La palabra clave es complementaria. En el caso argentino, la gran apuesta exportadora en marcha también mira al Atlántico, con proyectos de infraestructura que tienen a nuestra provincia como protagonista. El oleoducto Vaca Muerta Oil Sur conectará la producción de la cuenca neuquina con la costa rionegrina para exportar crudo por Punta Colorada. En paralelo, los proyectos de GNL asociados a la costa rionegrina apuntan a transformar gas de Vaca Muerta en gas natural licuado para su venta al mundo.
En ese contexto, la iniciativa chilena no reemplaza el desarrollo atlántico, sino que suma una nueva dimensión al debate: Vaca Muerta puede necesitar más de una salida para capturar mercados, mejorar competitividad logística y diversificar destinos. Río Negro aparece como eje estratégico hacia el Atlántico, mientras que Chile busca consolidarse como puerta hacia el Pacífico.
Para la región patagónica, el dato de fondo es que la energía dejó de discutirse solamente en términos de producción.

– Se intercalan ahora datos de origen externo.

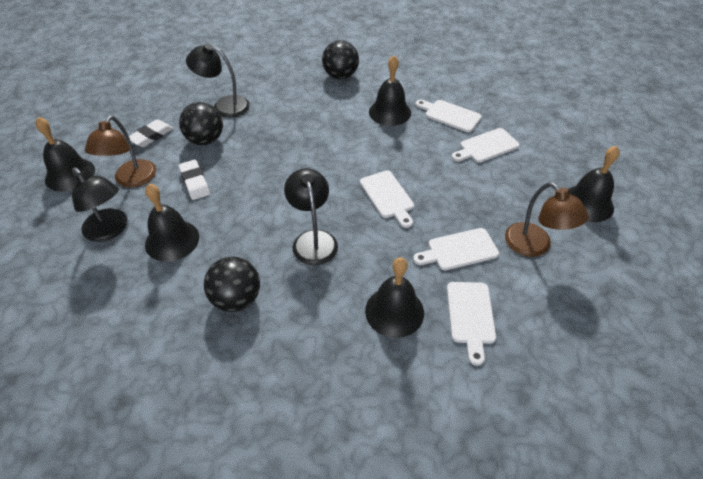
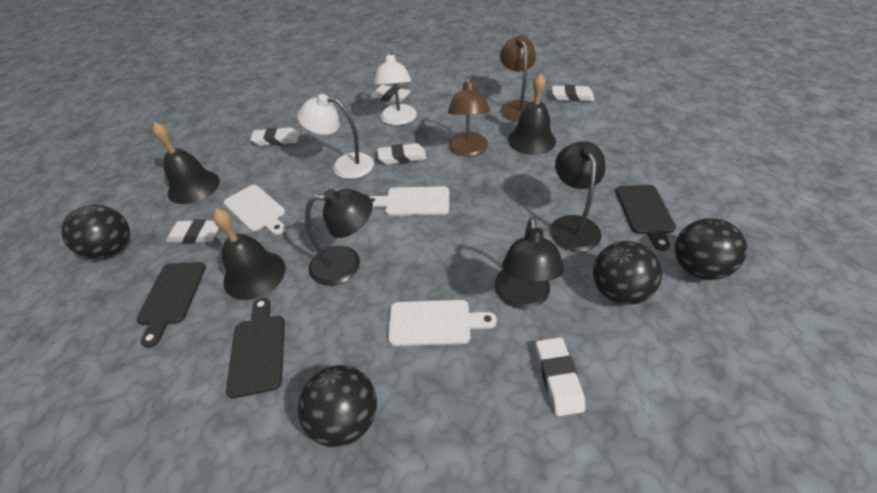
black ball: 3 -> 4
black bell: 5 -> 3
black cutting board: 0 -> 3
white cutting board: 5 -> 3
white eraser: 2 -> 6
white lamp: 0 -> 2

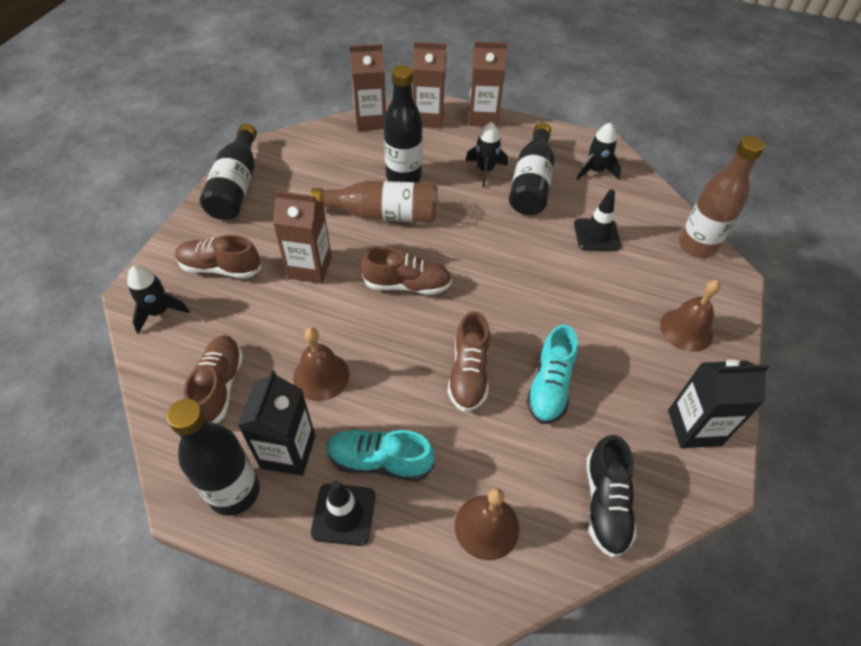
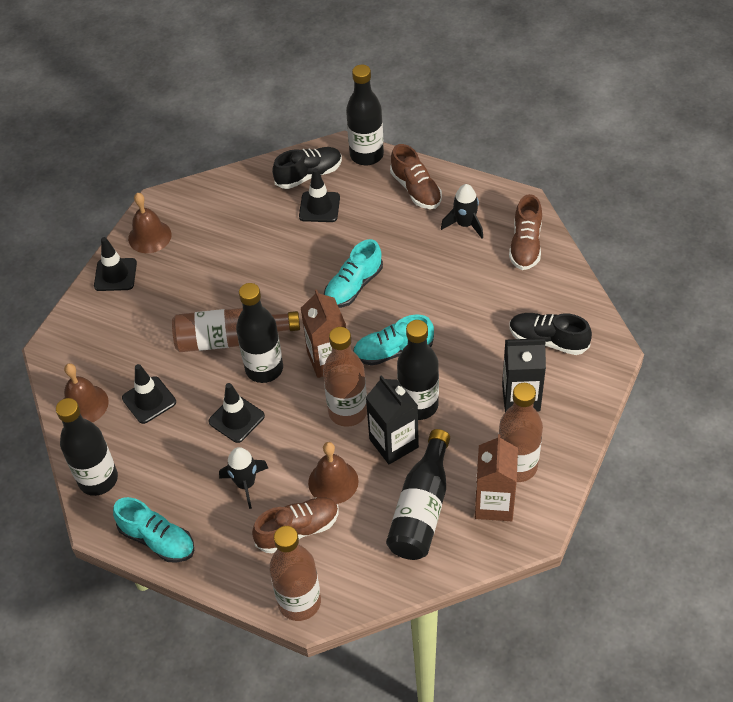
black bottle: 4 -> 5
black rocket: 3 -> 2
black shoe: 1 -> 2
black traffic cone: 2 -> 4
brown bottle: 2 -> 4
brown carton: 4 -> 2
brown shoe: 4 -> 3
turquoise shoe: 2 -> 3

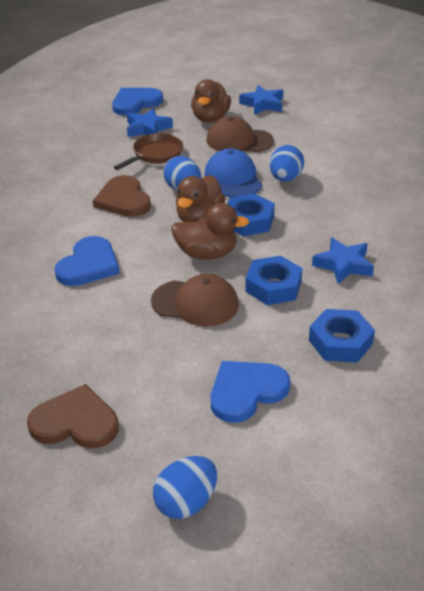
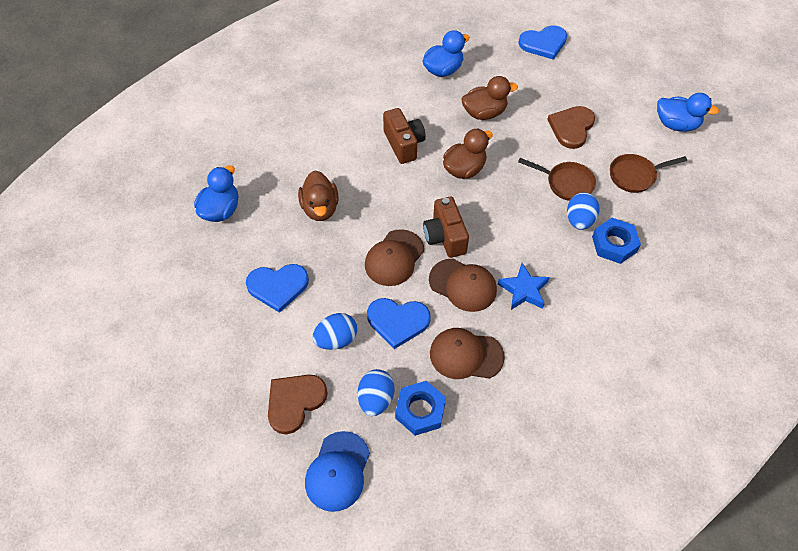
blue duck: 0 -> 3
blue nut: 3 -> 2
blue star: 3 -> 1
brown camera: 0 -> 2
brown cap: 2 -> 3
brown pan: 1 -> 2

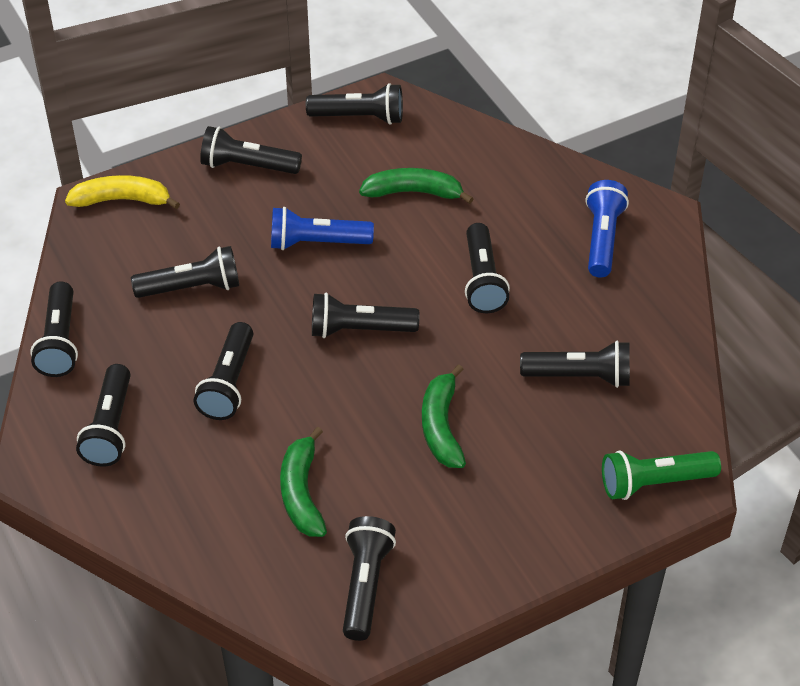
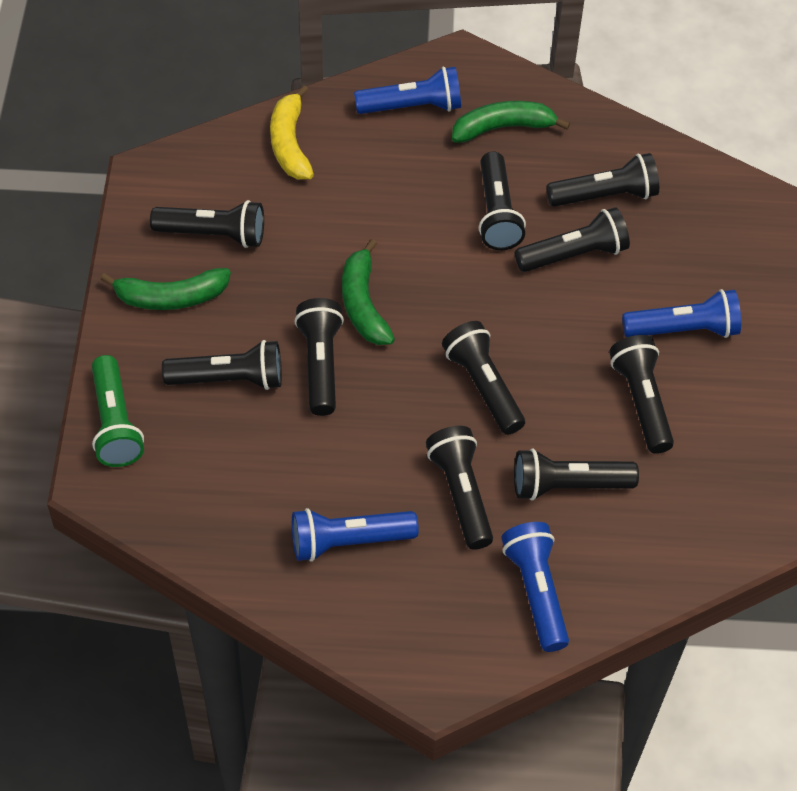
blue flashlight: 2 -> 4

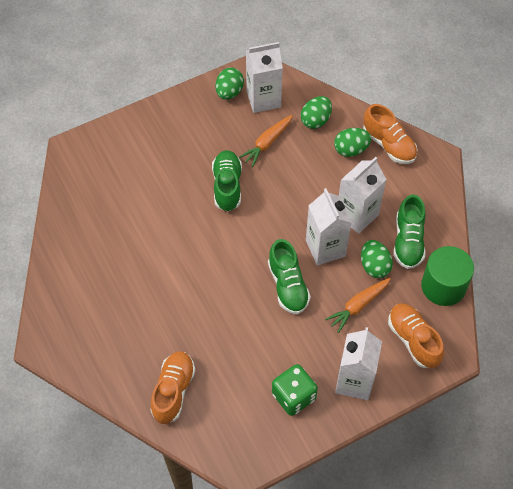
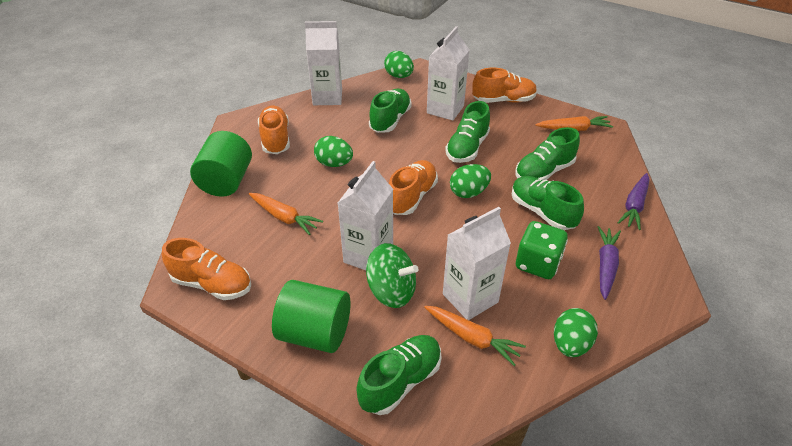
green cylinder: 1 -> 2
green shoe: 3 -> 5
green spinning top: 0 -> 1
orange carrot: 2 -> 3
orange shoe: 3 -> 4
purple carrot: 0 -> 2

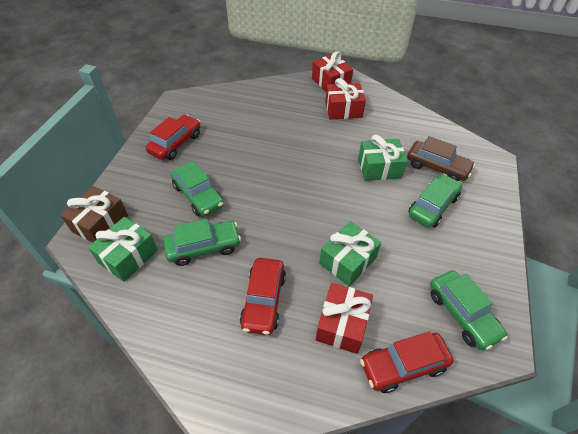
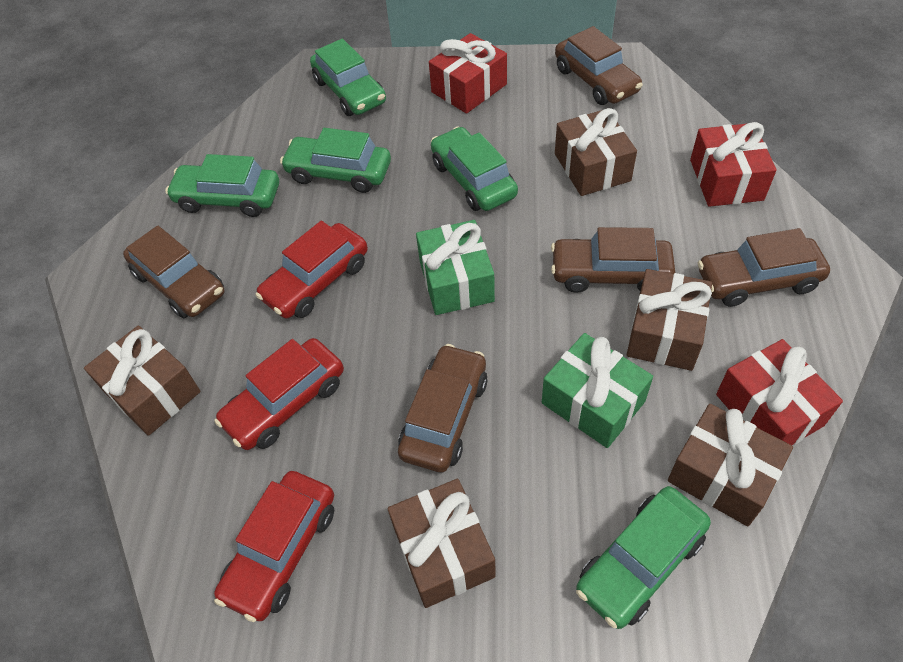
brown car: 1 -> 5
brown gift: 1 -> 5
green car: 4 -> 5
green gift: 3 -> 2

El verdadero desafío está en cómo transportar, procesar, licuar, embarcar y vender esa producción al mundo. Vaca Muerta tiene recursos, pero necesita infraestructura. Y esa infraestructura puede definir qué provincias, regiones y países capturan mayor valor en la nueva etapa exportadora.
Por ahora, lo anunciado por Chile debe interpretarse como una propuesta política y técnica en desarrollo. Hay mesas de trabajo, declaraciones conjuntas, interés institucional y una lectura estratégica compartida. Pero todavía faltan definiciones sobre inversiones, trazas, contratos, capacidades, regulación, permisos ambientales, financiamiento y plazos.
Aun así, el mensaje es claro: Chile quiere ser parte del futuro exportador de Vaca Muerta. Y Argentina, mientras avanza con sus proyectos sobre el Atlántico, empieza a mirar con más atención una salida energética hacia el Pacífico.